Tax Reform Gets People Excited

Wall Street has been excited all week thinking about Trump’s tax proposals like I get excited about the NFL Draft.  They love the idea of a repatriation so they can bring all that boodle back to the states to sit on it here instead of there.

Theoretically, I have no problem with a 15% corporate tax rate.  So long as they’re getting rid of the thousands of pages of exemptions, loop holes and specific industry sweetheart deals that allow massive companies to pay little to zilch in taxes.  If GE paid 15% of its profits in taxes this year that would mean millions more in the coffers rather than the millions that they actually received back from us in a tax refund despite making billions in profits. Likewise, can we stop subsidies for some of the most successful businesses on Earth, that also pay no taxes?  I have no problem with all of that reform.

But if they were proposing that kind of reform so companies would actually pay more they wouldn’t be so excited, so I’m going back to bed.

Oh and the cutting the individual rates and eliminating brackets, that’s completely wrongheaded shit.
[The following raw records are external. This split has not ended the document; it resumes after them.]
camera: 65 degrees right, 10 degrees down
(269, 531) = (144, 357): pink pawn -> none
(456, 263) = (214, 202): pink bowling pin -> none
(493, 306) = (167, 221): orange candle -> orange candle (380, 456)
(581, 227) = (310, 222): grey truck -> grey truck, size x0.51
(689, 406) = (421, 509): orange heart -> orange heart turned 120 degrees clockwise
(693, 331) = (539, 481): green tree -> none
And getting rid of the Estate Tax is absolutely ridiculous, if anything the Trump family proves how necessary that is.  It was created after the Gilded Age as America had developed a generation of idle rich heirs and heiresses that alarmingly resembled a European-like landed gentry, living off trust funds and giving nothing back to society. Imagine the excesses of the worst rock stars, without the music.  The massive income suck up to the 1% of the last 30 years has created another generation much like that in the early 20th century.  So much money just sitting in bank accounts, passive investments or tied up in luxury goods does nothing for the economy; moreover, that generation represented what early 20th century leaders considered an un-American form of royalty that had to be disincentivized.  Funny, how we stopped thinking like that.

But the part of Trump’s plan that makes it absolutely awful, surprise, surprise, is expanding instead of eliminating the kind of tax give away like the hedge fund loophole. While saying on the stump that he’d end that, he’d actually expand it to other professions.

Beyond cutting the tax rate to 15 percent for large corporations, which now pay a rate of 35 percent, Mr. Trump also wants that rate for a broad range of firms known as pass-through entities — including hedge funds, real estate concerns like Mr. Trump’s and large partnerships — that currently pay taxes at individual rates, which top off at 39.6 percent.